Northern Ireland Journal June 28, 2009
Here I sit tonight thinking about the sites of the past 2 days. I was too tired to write last night and tonight I don't have any internet access, so I'm not sure when this will get posted. I'm hoping we'll get some access tomorrow so I can check emails and post.
This is no reflection on Northern Ireland, but I find that most of the cities, towns and villages here are not tourist oriented at all. Most are business oriented where the town center pretty much closes down at 5:30 when the workers go home and the few pubs are the only thing left open. There are times we have really tried to search for a place for dinner around 7pm. The exceptions here, of course, are cities like Derry, Omagh, and Belfast which have a great tourist base. And finding a “cafe” type of place for lunch while out on the road has even been difficult. Part of this is not knowning where to find the places, and part is because we are traveling some of the back roads for the scenery. It is definitely a difference from the Republic.
Of course, the people here are the nicest. The B&B owners from the last couple of nights walked us out as we left and waved good-bye as if we were family. Ann and Henry were the nicest couple and we shared plenty of laughs with them. When Ann realized she served me fried potato bread this morning with my breakfast unstead of fried sourdough bread, she reached her hand on my plate and grabbed the potato bread away before I could tell her it wasn't important and replaced it. Sarah, Georgann and I each shared a glance and a chuckle over that.

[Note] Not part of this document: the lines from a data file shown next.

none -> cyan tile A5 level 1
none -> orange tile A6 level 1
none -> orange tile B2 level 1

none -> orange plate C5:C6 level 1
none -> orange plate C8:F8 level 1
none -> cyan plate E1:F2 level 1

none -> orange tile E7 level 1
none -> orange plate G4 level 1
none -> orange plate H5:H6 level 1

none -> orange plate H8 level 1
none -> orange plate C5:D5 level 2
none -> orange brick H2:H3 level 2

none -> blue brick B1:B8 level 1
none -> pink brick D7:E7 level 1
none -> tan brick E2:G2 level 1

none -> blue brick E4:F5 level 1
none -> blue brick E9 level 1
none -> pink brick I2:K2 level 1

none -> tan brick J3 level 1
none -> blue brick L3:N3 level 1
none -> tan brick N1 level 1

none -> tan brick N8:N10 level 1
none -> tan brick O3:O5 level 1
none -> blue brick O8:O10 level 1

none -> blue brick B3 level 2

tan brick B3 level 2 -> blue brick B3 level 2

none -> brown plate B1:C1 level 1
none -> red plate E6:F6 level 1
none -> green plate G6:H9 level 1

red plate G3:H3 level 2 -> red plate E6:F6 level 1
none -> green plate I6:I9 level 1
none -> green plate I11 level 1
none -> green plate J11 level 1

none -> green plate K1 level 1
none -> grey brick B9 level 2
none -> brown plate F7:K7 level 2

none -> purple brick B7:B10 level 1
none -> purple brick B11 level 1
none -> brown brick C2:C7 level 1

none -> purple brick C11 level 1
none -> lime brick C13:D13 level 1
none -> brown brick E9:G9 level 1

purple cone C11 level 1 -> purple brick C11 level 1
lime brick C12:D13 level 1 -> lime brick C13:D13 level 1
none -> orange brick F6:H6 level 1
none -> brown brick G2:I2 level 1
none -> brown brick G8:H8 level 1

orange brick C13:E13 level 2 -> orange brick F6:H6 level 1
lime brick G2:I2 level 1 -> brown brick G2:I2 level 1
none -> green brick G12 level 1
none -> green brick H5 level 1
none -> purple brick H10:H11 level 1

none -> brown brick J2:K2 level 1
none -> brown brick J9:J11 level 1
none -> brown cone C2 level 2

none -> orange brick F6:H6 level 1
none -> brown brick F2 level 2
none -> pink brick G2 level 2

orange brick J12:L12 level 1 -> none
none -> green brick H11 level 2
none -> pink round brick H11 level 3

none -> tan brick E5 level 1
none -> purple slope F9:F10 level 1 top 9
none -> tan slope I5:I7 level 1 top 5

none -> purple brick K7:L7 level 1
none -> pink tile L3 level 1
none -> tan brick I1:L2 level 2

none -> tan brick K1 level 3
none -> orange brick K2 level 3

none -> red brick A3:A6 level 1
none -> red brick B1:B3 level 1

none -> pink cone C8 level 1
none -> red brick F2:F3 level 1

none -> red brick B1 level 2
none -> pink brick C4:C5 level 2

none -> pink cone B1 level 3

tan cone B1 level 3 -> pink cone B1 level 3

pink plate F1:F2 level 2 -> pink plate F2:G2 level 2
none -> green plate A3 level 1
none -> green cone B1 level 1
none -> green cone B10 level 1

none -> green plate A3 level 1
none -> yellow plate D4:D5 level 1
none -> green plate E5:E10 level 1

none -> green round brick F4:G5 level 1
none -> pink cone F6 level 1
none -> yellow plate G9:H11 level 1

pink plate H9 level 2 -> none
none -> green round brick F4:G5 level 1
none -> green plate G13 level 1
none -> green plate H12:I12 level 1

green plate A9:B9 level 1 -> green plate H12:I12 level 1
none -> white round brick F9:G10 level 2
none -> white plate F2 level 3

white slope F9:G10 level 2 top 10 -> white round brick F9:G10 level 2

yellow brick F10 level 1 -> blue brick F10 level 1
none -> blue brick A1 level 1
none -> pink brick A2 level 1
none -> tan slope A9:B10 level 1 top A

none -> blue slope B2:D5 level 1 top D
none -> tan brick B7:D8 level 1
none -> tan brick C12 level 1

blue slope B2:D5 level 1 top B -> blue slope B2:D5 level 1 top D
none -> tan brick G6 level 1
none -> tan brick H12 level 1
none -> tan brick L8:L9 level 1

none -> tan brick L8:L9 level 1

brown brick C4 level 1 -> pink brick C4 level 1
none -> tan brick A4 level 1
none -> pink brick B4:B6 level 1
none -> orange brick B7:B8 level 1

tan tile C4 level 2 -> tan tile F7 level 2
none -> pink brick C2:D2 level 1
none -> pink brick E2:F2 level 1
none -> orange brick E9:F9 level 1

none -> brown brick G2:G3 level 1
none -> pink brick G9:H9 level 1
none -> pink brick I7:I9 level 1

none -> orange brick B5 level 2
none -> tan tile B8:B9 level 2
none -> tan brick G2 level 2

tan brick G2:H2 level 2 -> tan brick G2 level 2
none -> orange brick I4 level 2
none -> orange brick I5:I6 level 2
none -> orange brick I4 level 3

Ann loves music and told us how her experience of seeing Garth Brooks was the ultimate concert for her and how disappointed she is that Tom Jones is skipping Northern Ireland this tour! LOL
Yesterday we toured around Lough Neagh and stopped in Antrim. Being Sunday it was pretty quiet and we'll probably go back again this week. It seems that Finn McCool was angry at a Scottish giant and grabbed up a clod of dirt from Ireland and threw it at the other giant. The dirt missed the Scottish giant, and ended up in the ocean between Scotland and Ireland making it the Isle of Man. The hole that was left filled with water and became Lough Neagh. That story really sounds better than the lough being formed by some volcanic activity. Needless to say the lough was huge. It's about 9 miles wide. I was touched by the Ardboe High Cross and church ruins right on a small hill at the edge of the lough. And later at one of the scenic lookouts and how different the lough looked.
It was a long day and a long drive. We did find a nice restaurant and filled up with another great dinner. Before I forget I want to mention about dinners we have had. I can't tell you how surprised we have all been that the food arrives at the table hot. I don't mean warm, but so hot that we have to wait to eat it. Restaurants in the US could certainly take a lesson here. And we really have not had a bad meal anywhere we have eaten. Yes, we've had our fill of potatoes, but that comes with the territory. And we've all sampled both full Irish breakfasts and Ulster fries. I'm hoping my cholesterol medication keep my alive and makes sure my arteries don't clog up in the next week!
Going to split this post into two, so I'll close now.